Jonsson Workwear Cape Derby (Group 1)

POMP And Power, only fifth in the Queen’s Plate, showed every sign of relishing the extra two furlongs, when giving both Justin Snaith and Richard Fourie their fourth Cape Derby victories at Kenilworth last Saturday.

The gelding, bought for only R250,00 (€14,535) at the 2020 National Yearling Sale, is the fourth Group 1 winner sired by the Mike de Kock-trained and much-travelled Vercingetorix (by Silvano) who stands at Maine Chance Farms. Andreas Jacobs’ stud also were responsible for breeding Pomp And Power.

Double Superlative, successful in the Cape Guineas and stable companion of the winner, started marginally odds-on in the colours of Nic Jonsson (whose Jonsson Workwear sponsored the Derby) but he failed to pick up and could manage only third place.

He ran as if his hard-fought fourth in the Met might just have left its mark but the fact is that this is a particularly tough race for favourites and there hasn’t been a winning one for nine years.

Certainly Craig Zackey had no excuses for second-placed Universal, saying: “I got to the front for free, but unfortunately he found one too good for him.”

Pomp And Power is now a 14/1 shot with the sponsors for the Hollywoodbets Durban July. Thanks to the new sponsors, prize money for South Africa’s most famous race has been upped to R5 million (€290,698).

In 2019 it was R4.5 million but Covid brought it crashing down to a mere R1.5 million in 2020. Last year it was R2 million.

Snaith, now 47, has trained just over 3,000 winners in the 20 years that he has held a licence and, worryingly for his rivals, he reckons he has found a new way of improving his horses!

He revealed this after taking the two-mile Kenilworth Cup with the Dynasty four-year-old Salvator Mundi.

“I have tried to start getting a little bit more scientific and I worked out exactly how many minutes a horse would have to keep his heart rate elevated,’ he explained.

“Going into this particular race I decided to train a little bit differently in order to get the horse’s heart rate elevated to that certain height, and then to try to maintain it for as long as possible.

“That gives you that little extra bit of stamina.”

Cape Yearling Sale

Greg Bortz, one of the three joint owners of Pomp And Power, was back at Kenilworth on Sunday to buy the two top lots at Bloodstock South Africa’s Cape Yearling Sale.

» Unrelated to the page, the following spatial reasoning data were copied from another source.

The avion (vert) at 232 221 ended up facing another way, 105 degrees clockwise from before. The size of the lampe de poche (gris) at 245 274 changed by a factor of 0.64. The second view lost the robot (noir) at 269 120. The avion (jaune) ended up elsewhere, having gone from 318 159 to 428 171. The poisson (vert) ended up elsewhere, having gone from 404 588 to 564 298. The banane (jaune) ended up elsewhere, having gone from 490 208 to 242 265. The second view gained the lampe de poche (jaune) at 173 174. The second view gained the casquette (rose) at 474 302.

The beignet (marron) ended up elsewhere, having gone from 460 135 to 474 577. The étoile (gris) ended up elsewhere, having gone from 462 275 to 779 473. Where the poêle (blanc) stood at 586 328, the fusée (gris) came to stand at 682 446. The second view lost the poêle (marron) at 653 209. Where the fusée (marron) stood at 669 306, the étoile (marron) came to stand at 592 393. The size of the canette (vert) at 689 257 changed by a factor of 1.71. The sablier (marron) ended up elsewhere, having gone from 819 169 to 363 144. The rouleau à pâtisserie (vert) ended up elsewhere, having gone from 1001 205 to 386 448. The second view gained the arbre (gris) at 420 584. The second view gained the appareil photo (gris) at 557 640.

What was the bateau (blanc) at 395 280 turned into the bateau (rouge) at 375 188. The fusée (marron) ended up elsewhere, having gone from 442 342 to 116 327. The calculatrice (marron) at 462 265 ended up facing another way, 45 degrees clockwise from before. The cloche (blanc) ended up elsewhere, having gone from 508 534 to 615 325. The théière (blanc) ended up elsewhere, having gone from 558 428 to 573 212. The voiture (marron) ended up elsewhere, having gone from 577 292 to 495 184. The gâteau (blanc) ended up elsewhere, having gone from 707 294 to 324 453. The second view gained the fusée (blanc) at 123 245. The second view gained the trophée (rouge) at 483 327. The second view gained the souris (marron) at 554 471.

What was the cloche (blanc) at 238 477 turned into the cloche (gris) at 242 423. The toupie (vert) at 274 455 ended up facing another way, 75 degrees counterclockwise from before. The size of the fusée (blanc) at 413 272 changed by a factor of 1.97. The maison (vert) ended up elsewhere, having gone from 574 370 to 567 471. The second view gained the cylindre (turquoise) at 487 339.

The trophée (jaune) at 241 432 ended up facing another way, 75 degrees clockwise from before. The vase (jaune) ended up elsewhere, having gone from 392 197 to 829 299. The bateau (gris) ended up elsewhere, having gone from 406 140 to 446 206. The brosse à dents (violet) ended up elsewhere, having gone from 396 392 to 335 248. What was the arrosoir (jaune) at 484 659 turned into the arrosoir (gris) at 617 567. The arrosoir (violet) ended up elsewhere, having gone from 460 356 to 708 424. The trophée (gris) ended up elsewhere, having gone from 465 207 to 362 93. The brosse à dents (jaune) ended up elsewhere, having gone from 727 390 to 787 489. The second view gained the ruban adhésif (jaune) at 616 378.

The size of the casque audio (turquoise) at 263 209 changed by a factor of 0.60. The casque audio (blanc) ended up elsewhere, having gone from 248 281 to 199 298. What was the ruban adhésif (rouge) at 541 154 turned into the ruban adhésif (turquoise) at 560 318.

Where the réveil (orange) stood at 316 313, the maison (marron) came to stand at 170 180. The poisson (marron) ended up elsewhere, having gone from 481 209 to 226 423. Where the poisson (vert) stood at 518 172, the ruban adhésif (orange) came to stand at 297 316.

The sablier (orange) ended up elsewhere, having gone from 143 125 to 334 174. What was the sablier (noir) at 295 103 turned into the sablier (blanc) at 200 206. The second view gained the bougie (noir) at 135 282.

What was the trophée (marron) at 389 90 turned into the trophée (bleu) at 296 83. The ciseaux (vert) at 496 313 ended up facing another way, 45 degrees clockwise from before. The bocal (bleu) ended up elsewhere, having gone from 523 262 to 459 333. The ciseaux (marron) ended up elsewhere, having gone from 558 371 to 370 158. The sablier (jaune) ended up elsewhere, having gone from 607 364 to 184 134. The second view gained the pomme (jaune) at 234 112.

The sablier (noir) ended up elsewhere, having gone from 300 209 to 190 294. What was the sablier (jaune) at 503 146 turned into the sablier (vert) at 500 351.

He went to R1 million (€58,140) for a Vercingetorix colt from Millstream Farm and then outbid all opposition to get Varsfontein Stud’s Gimmethegreenlight colt for the same price.

The figures were fantastic with the average up 86% at R155,655 and turnover up 91%.Four weeks ago the big CTS Yearling Sale recorded a 16% increase in turnover to R43.3 million (€2.52 million) and the average rose 7% to R261,024.

However, satisfactory as this may appear, the results were but a shadow of this sales’ heady days at the Cape Town Convention Centre when buyers came from all over the world.

Five years ago the flagship sale posted an aggregate of R155 million and an average of almost R700,000!

BLOB One-time Rosewell House patron Hassen Adams, who has been battling cancer and uncomplainingly for years, went to R4.75 million (€276,163) at Kenilworth on Saturday, to buy out his partners in Got The Greenlight.

The five-time Group 1 winner is expected to stand at Adams’ Nadeson Park Stud.